Most of all, she says, we need to teach boys and men that it’s not OK to buy sex. “Sex trafficking is a crime and when we recognize that, we can also recognize how much power we have to stop it.”

Finally, a dream for the future

Reality of Human Trafficking: A selfie of a couple sitting on a sofa. He's on the left, and has very short hair and a long beard. She is on the right and has long brown hair and a tattoo on her arm.

Dell has found happiness—and a genuinely good guy—in her new boyfriend. (Photo: courtesy of Markie Dell.)

When she was a kid, Dell wanted to be a cop and a wedding planner. She doesn’t want to be a wedding planner anymore.

In 2015, she got a degree in justice services and started practicing yoga. She also has a new boyfriend, a good guy who has helped her heal. She’s currently working in sales, but she still dreams of becoming a police officer and, eventually, she hopes to help other survivors of trafficking, although she’s not quite there yet. It’s only been a month since she stopped having nightmares.

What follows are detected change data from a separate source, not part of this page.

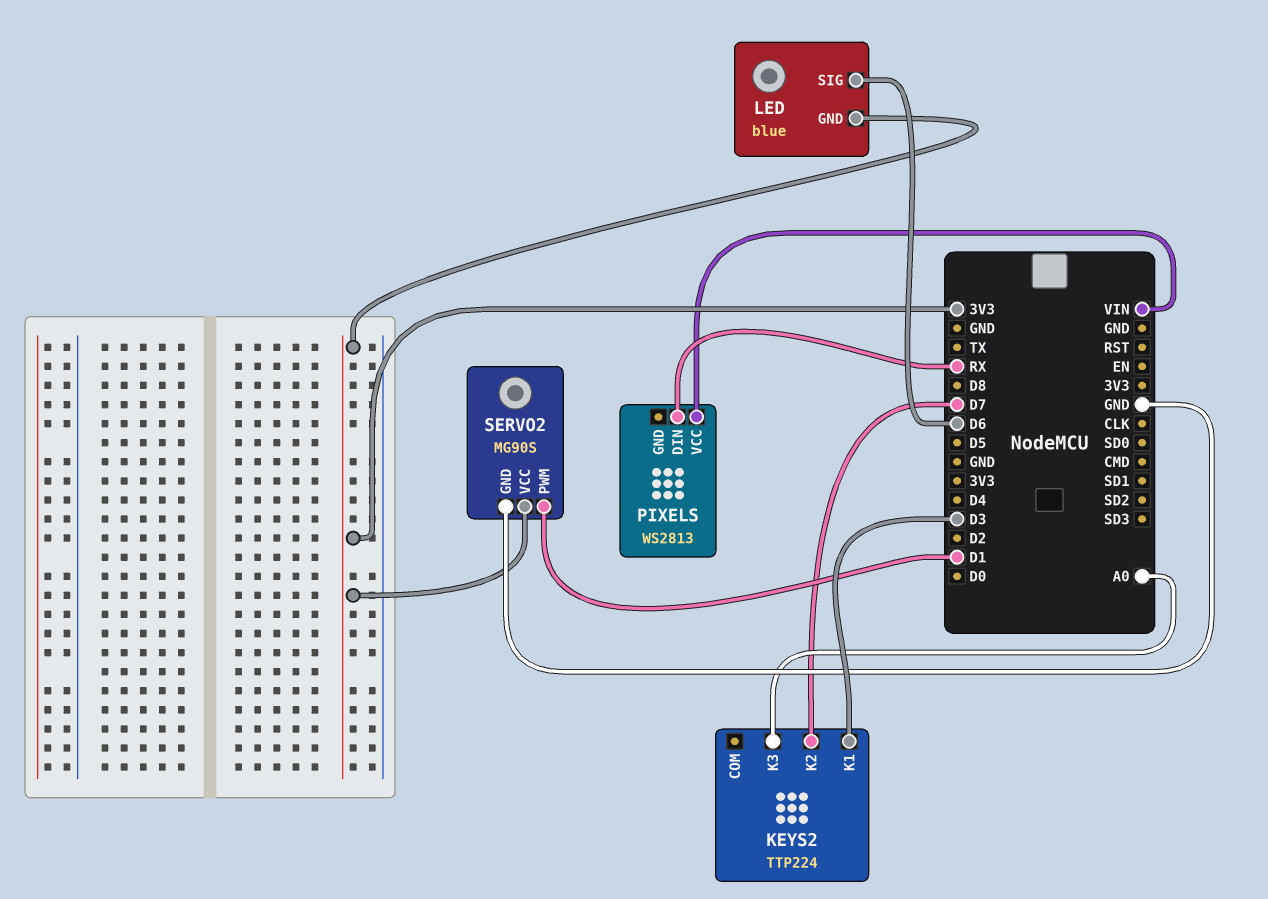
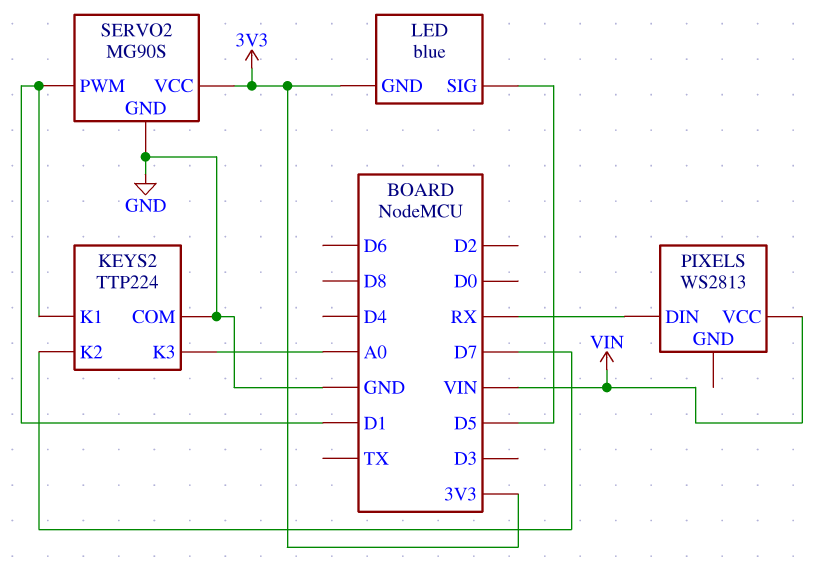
KEYS2 pin COM: none -> GND
KEYS2 pin K1: D3 -> D1
LED pin SIG: D6 -> D5

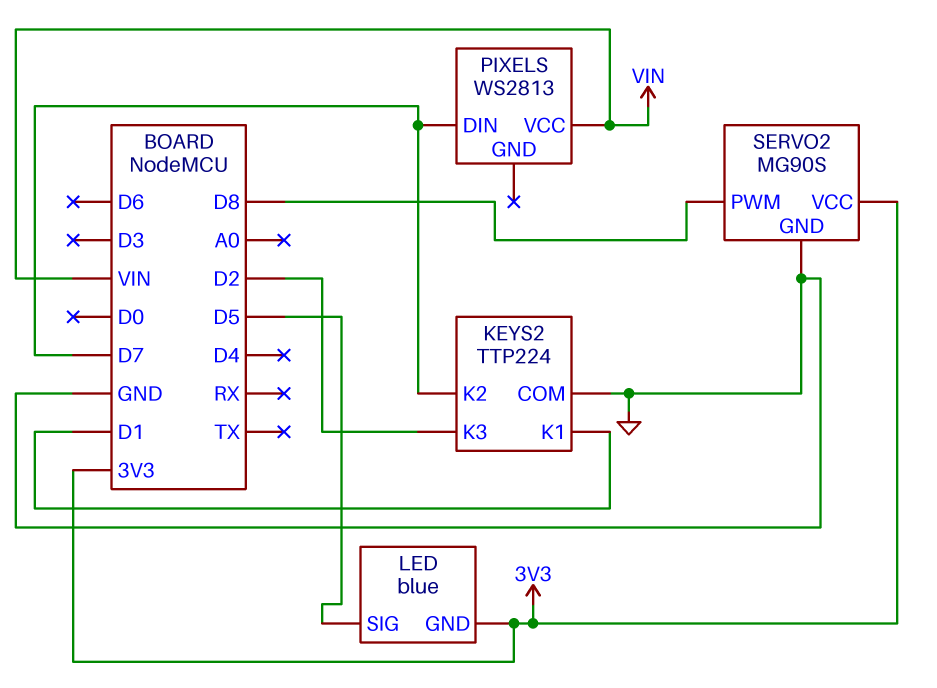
KEYS2 pin K3: A0 -> D2
PIXELS pin DIN: RX -> D7
SERVO2 pin PWM: D1 -> D8

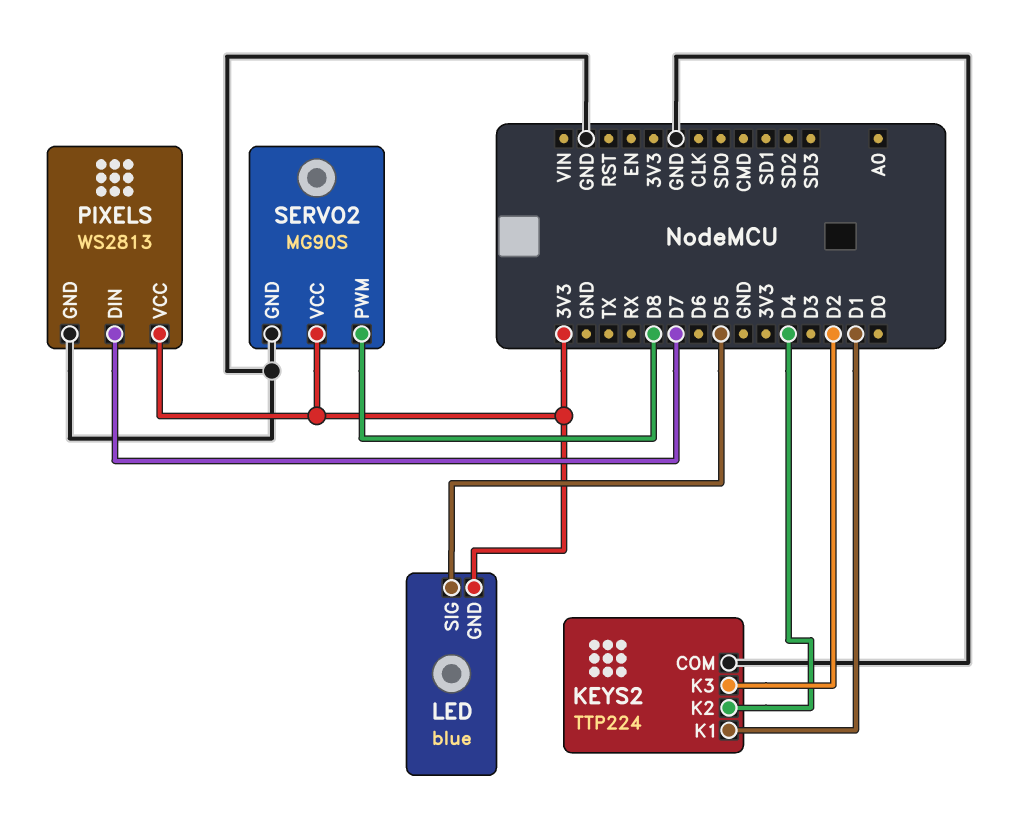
KEYS2 pin K2: D7 -> D4
PIXELS pin GND: none -> GND
PIXELS pin VCC: VIN -> 3V3

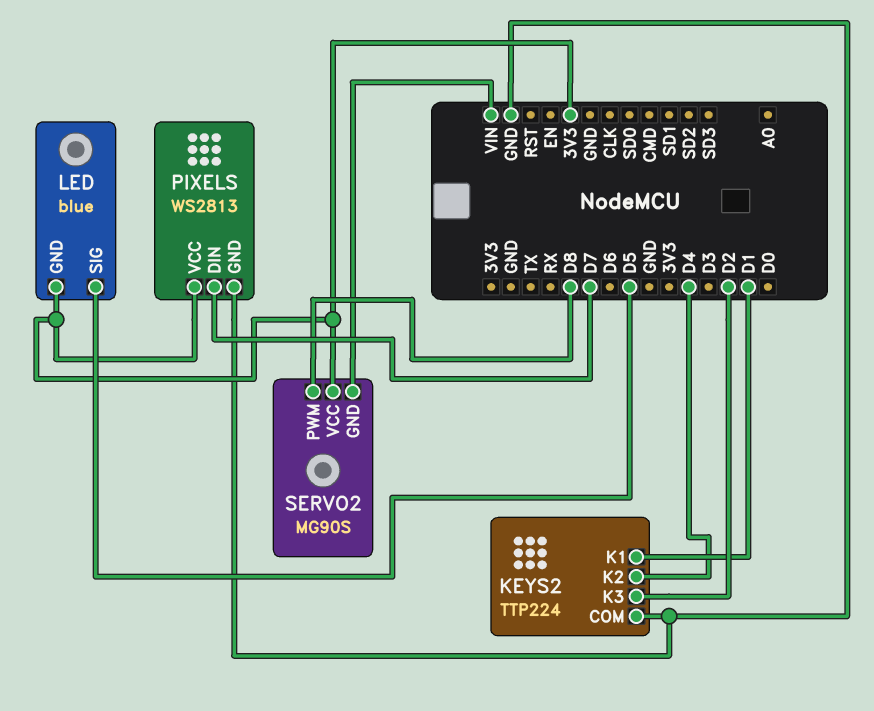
SERVO2 pin GND: GND -> VIN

“I’m just not emotionally ready. I’m not stable myself, so I can’t be stable for other people—and I know it’s going to be a few more years. For now, I’m still just kind of working on myself to get there—but I know that someday I will.”

This article was originally published on January 29, 2018.

As of 2019, survivors and victims of human trafficking can call the Canadian Centre to End Human Trafficking’s hotline at 1-833-900-1010. The hotline will “take tips, answer questions and forward information, when appropriate, to law enforcement,” according to a press release from the Centre.